We're building a HA-cluster which will run a lot of different sites of which
many offer https. Tools we plan to use are Keepalived, stunnel, HAProxy, Apache
and PHP. All VPSses run Ubuntu 12.04. Some of our PHP applications need to
check the client IP address. Simplified setup:
client --> Keepalived/HAProxy --> Apache
The LB's do NAT and the Apache VPSses run in a private network.

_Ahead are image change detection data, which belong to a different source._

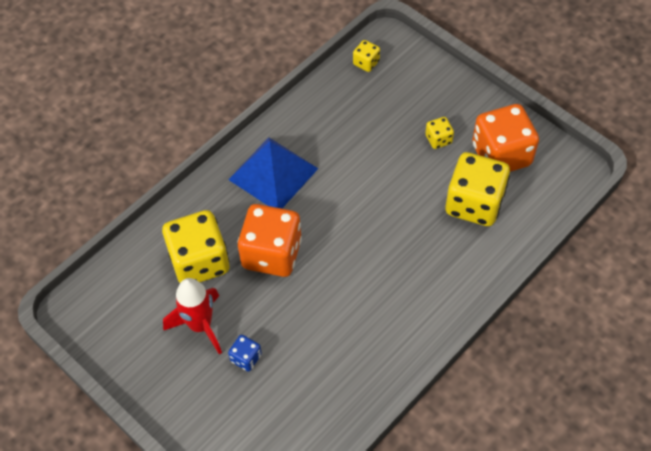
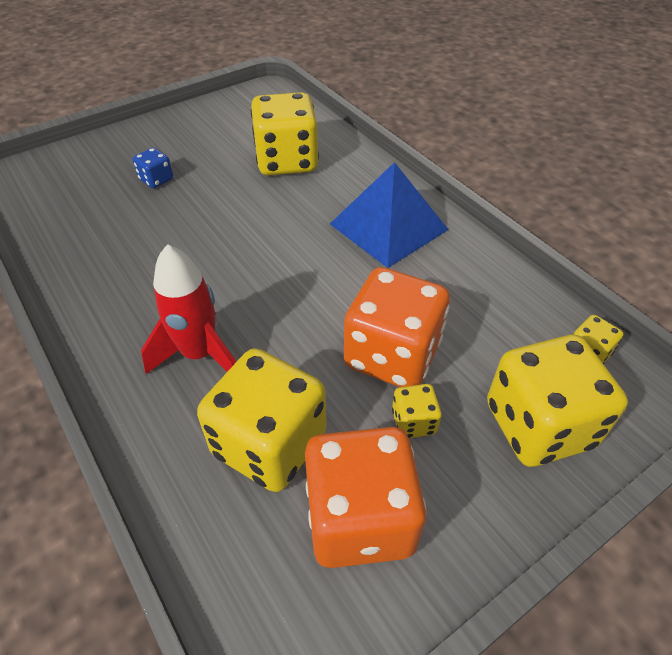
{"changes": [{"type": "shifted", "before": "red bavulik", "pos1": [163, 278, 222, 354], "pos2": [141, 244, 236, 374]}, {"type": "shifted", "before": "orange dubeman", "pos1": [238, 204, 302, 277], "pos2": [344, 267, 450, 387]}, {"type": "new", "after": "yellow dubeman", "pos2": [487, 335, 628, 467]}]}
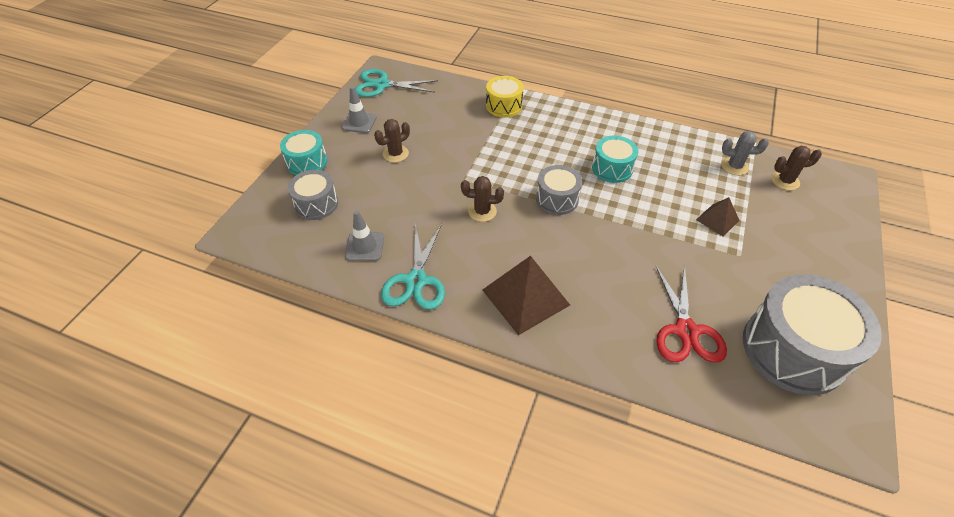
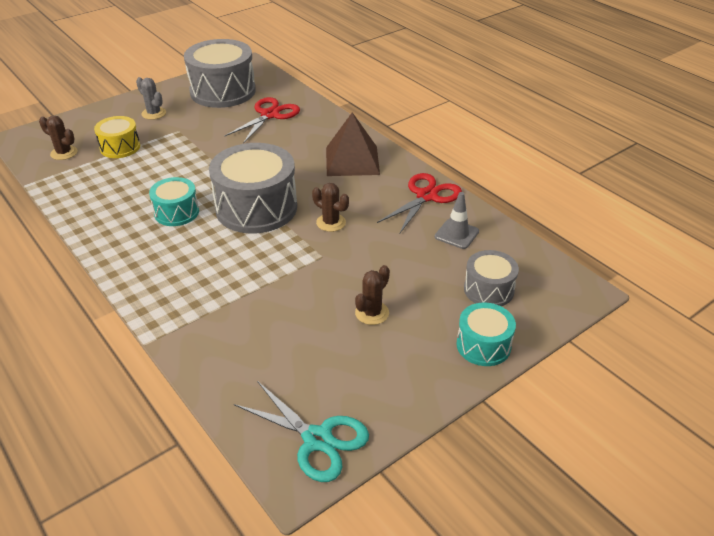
{"changes": [{"type": "gone", "before": "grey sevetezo", "pos1": [342, 86, 377, 133]}, {"type": "rotated", "before": "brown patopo", "pos1": [374, 119, 410, 163], "pos2": [355, 265, 390, 325], "turn": -45}, {"type": "repainted", "before": "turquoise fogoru", "after": "red fogoru", "pos1": [381, 222, 445, 310], "pos2": [377, 173, 462, 234]}, {"type": "shifted", "before": "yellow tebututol", "pos1": [486, 76, 524, 117], "pos2": [94, 116, 140, 158]}, {"type": "scaled", "before": "grey tebututol", "pos1": [536, 165, 582, 215], "pos2": [209, 143, 297, 234], "scale": 1.86}, {"type": "gone", "before": "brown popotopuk", "pos1": [696, 197, 740, 236]}, {"type": "shifted", "before": "grey patopo", "pos1": [721, 131, 769, 175], "pos2": [136, 77, 166, 120]}]}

Initially I thought it would be best to do the SSL offloading at the Apache
servers. I guess (not sure however) that in that case Apache/PHP would know
the client remote IP address. A drawback seems that we need additional vip's
and backend listeners for each certificate. So we decided to configure stunnel
in front of HAProxy:
client --> Keepalived/stunnel/HAProxy --> Apache
Now to have Apache know the client's remote IP address, I think we have two
options:
1) X-Forwarded-For patched stunnel, or
2) stunnel + HAProxy with the proxy protocol.
Drawback of 1 is that it's not supported by the stunnel developers because of
it's problems to support keepalive connections from the client.
Drawback of 2 is that it needs HAProxy 1.5 which is not stable yet.
We're willing to use HAProxy 1.5-dev-latest in our new production cluster (and
report bugs if we encounter them).
Does my reasoning make sense? Any feedback on our architecture would highly
appreciated!